WHAT TO DO:
Find the lines holding the string "added" in the data, then copy all of them.

TASK DATA:

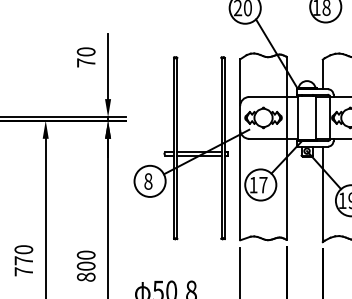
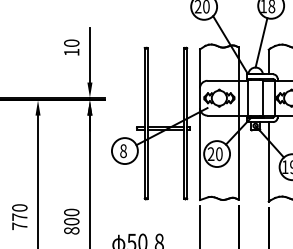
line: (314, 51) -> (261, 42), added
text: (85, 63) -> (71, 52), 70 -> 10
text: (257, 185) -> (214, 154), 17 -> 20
---
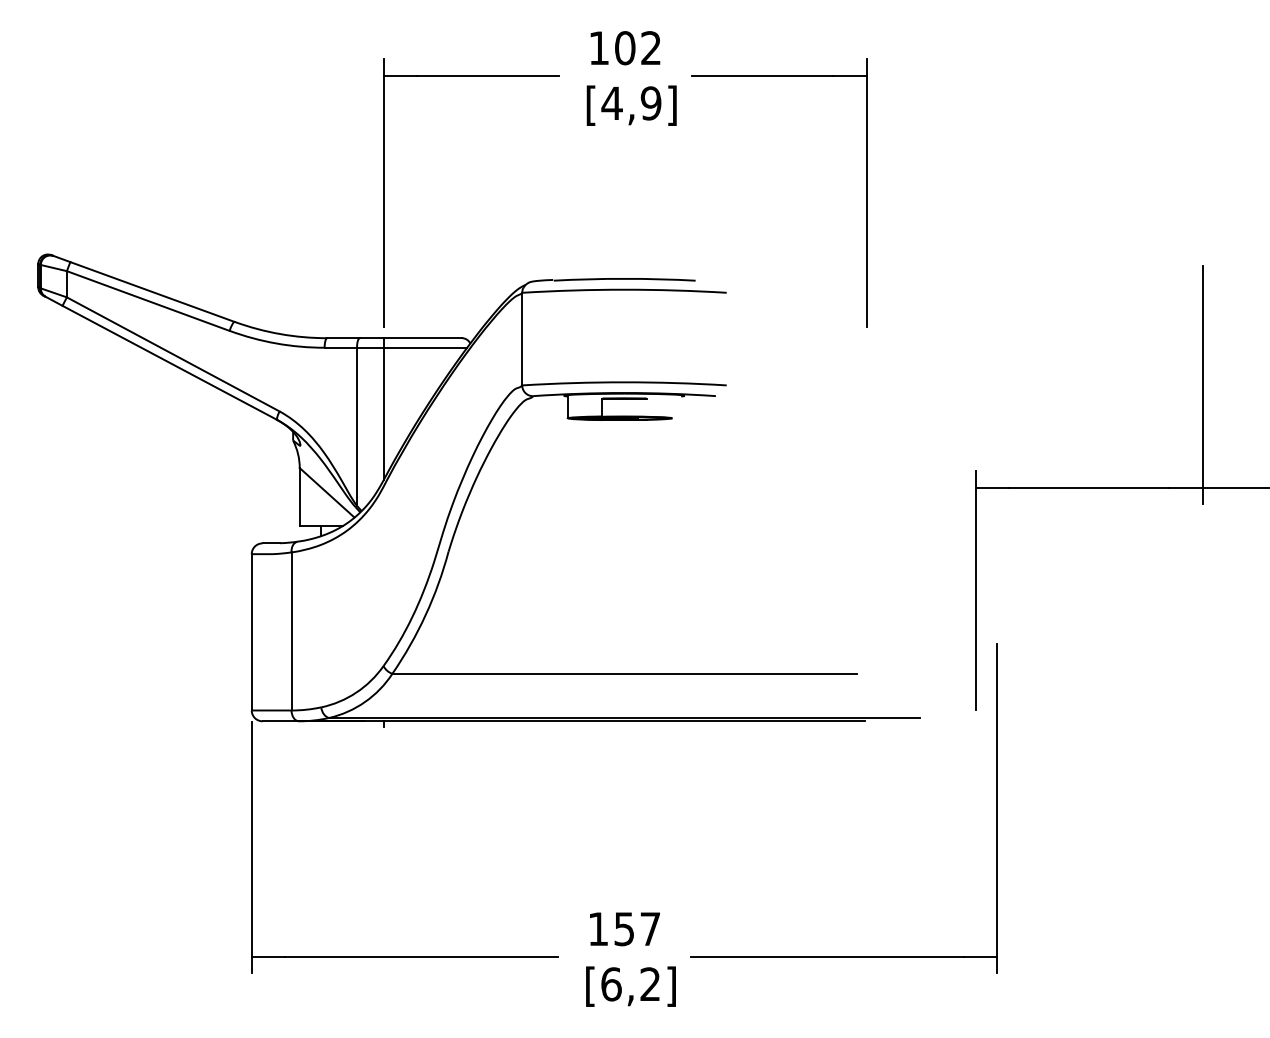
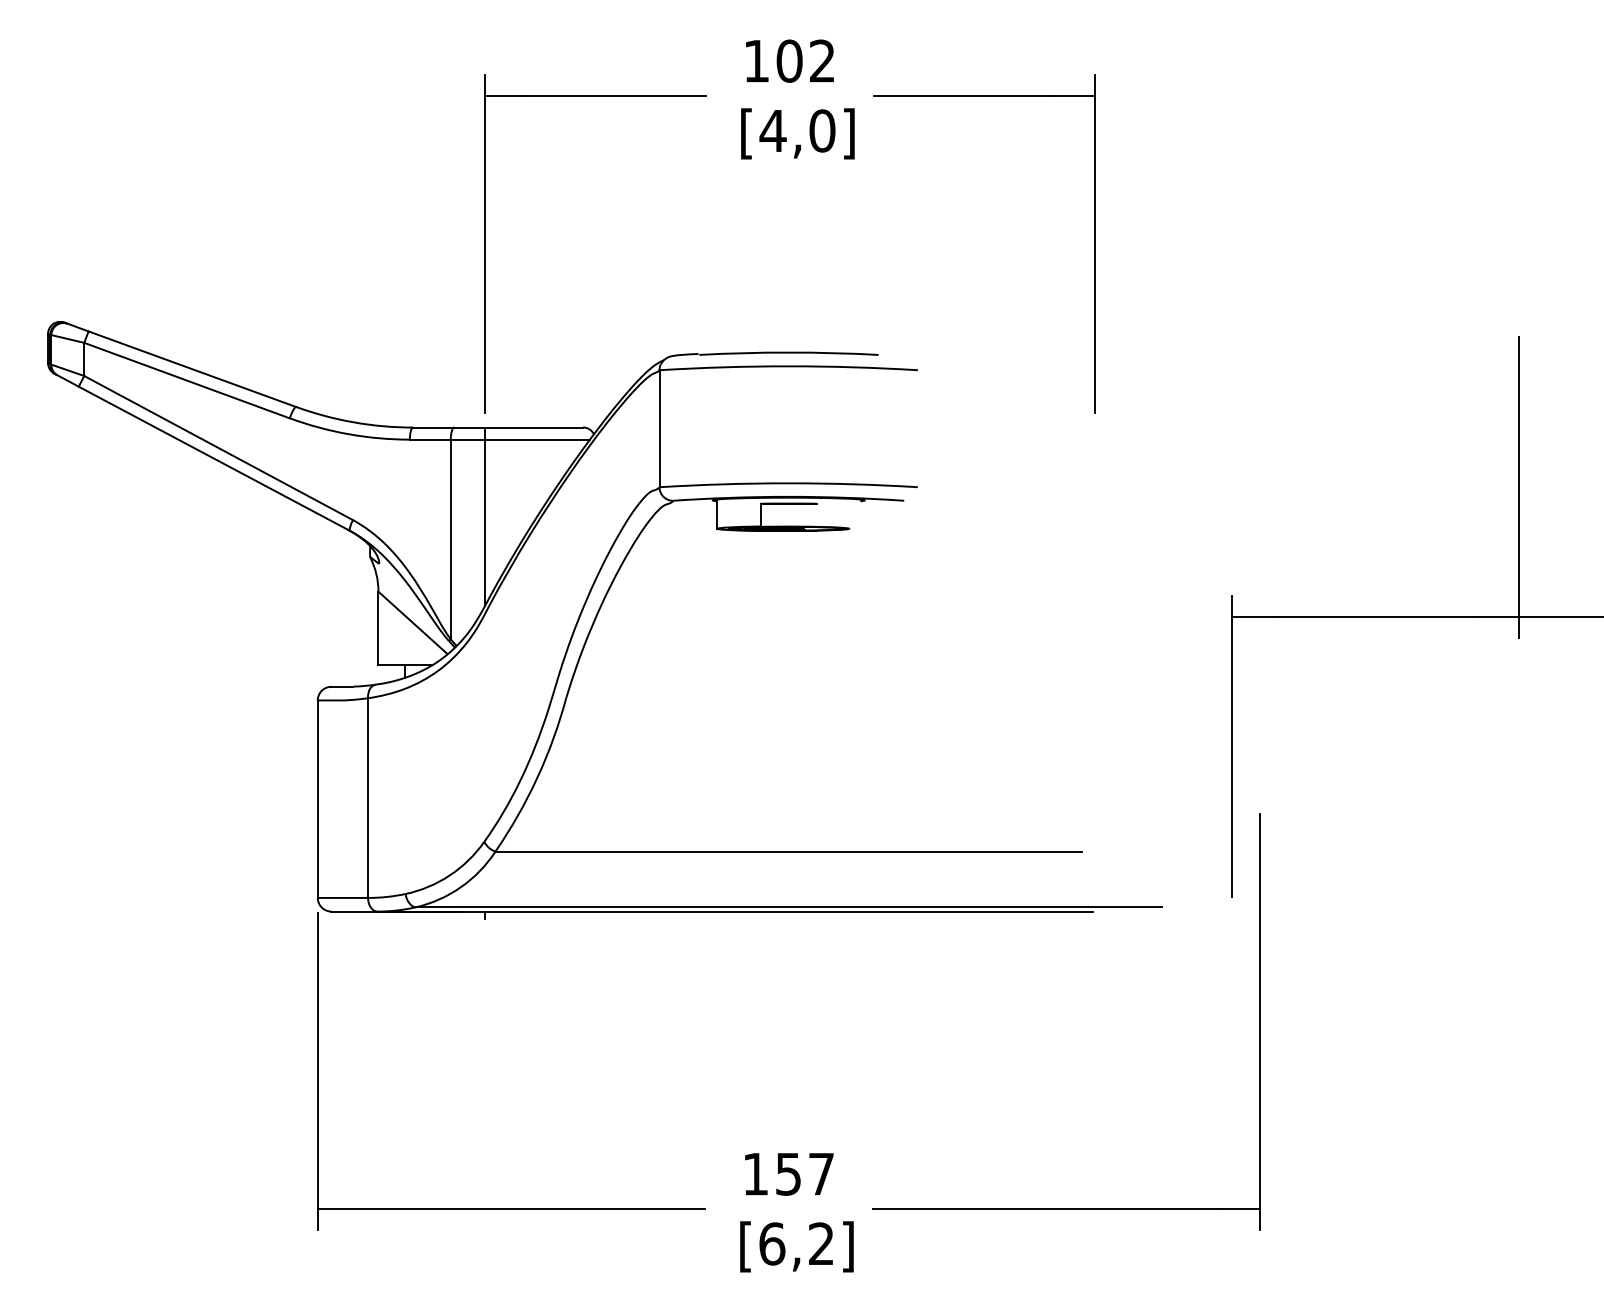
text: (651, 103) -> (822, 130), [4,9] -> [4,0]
...
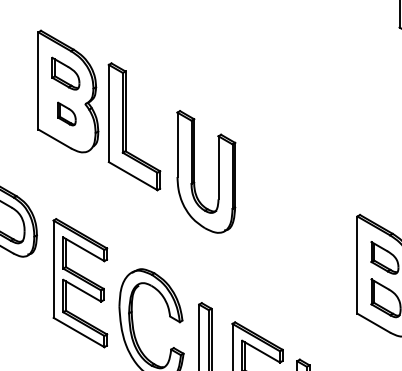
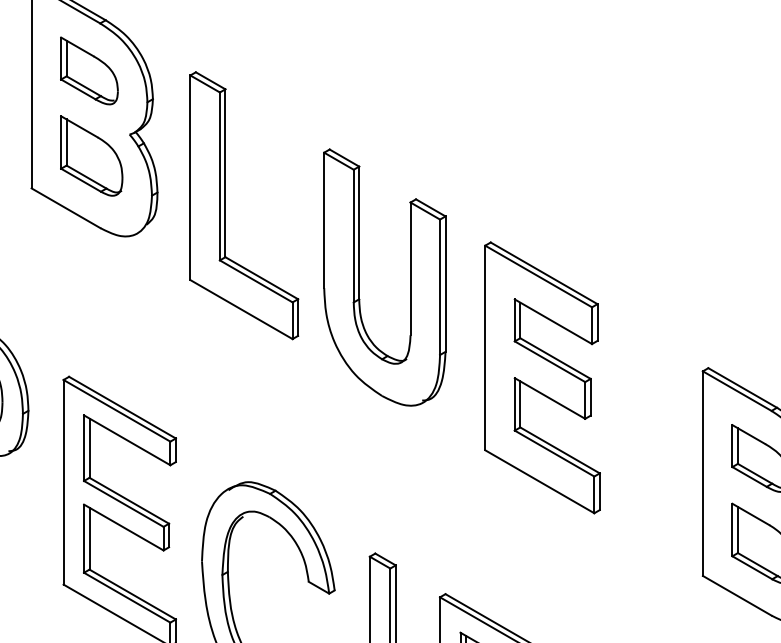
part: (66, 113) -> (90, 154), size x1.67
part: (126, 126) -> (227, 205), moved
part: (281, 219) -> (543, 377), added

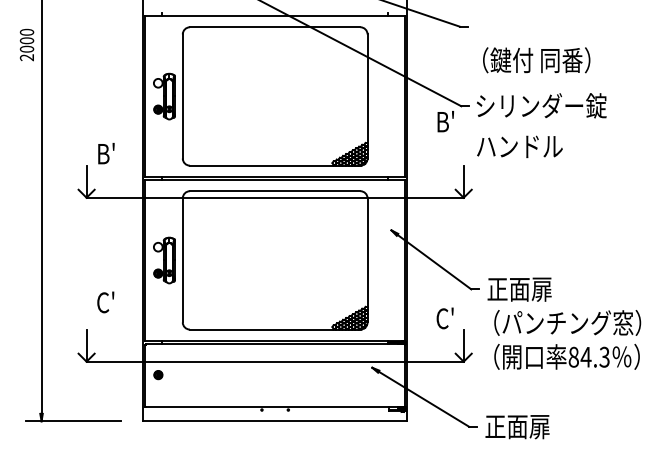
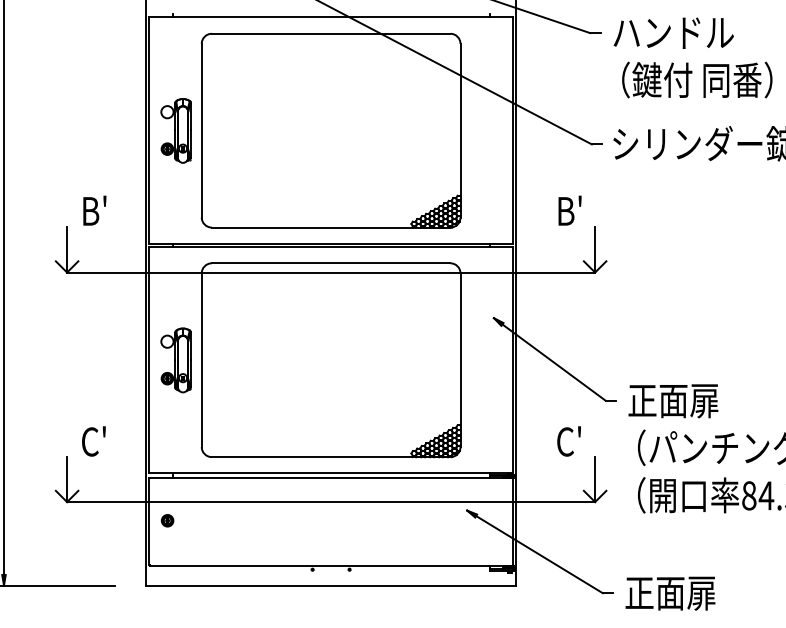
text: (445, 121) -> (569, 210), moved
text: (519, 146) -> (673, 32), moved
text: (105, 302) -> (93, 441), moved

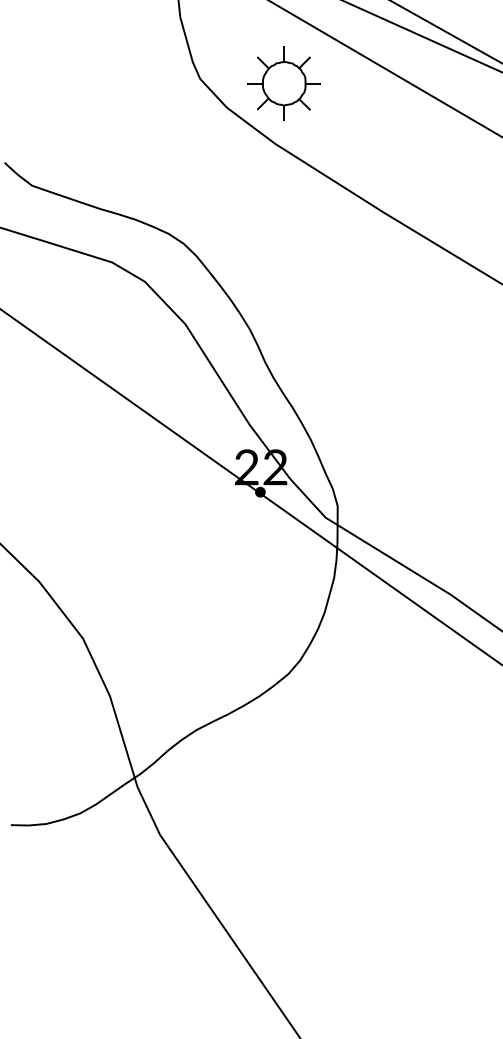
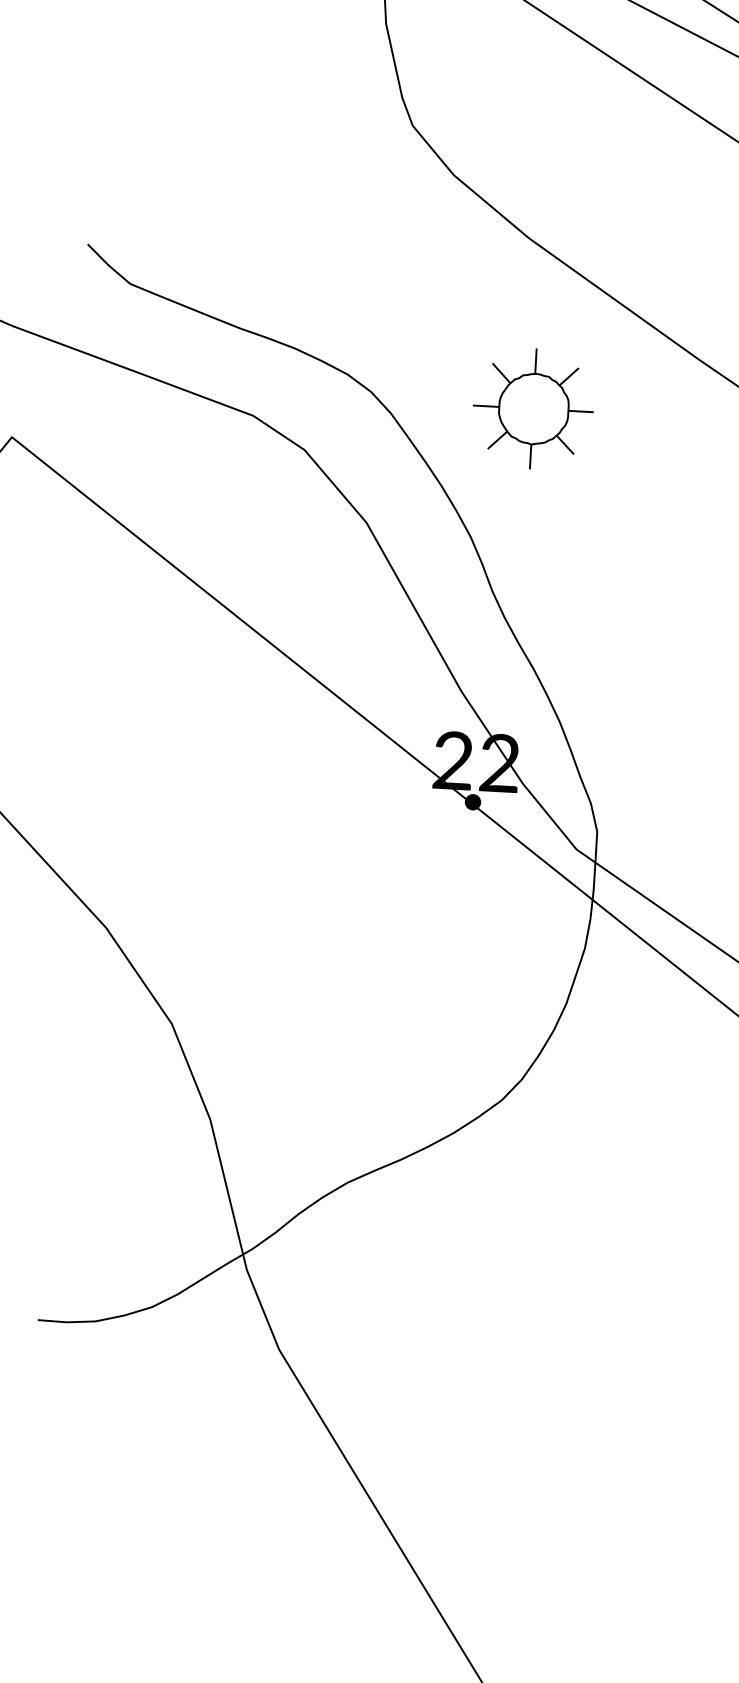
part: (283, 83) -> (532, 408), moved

ANSWER BOX:
line: (314, 51) -> (261, 42), added
part: (281, 219) -> (543, 377), added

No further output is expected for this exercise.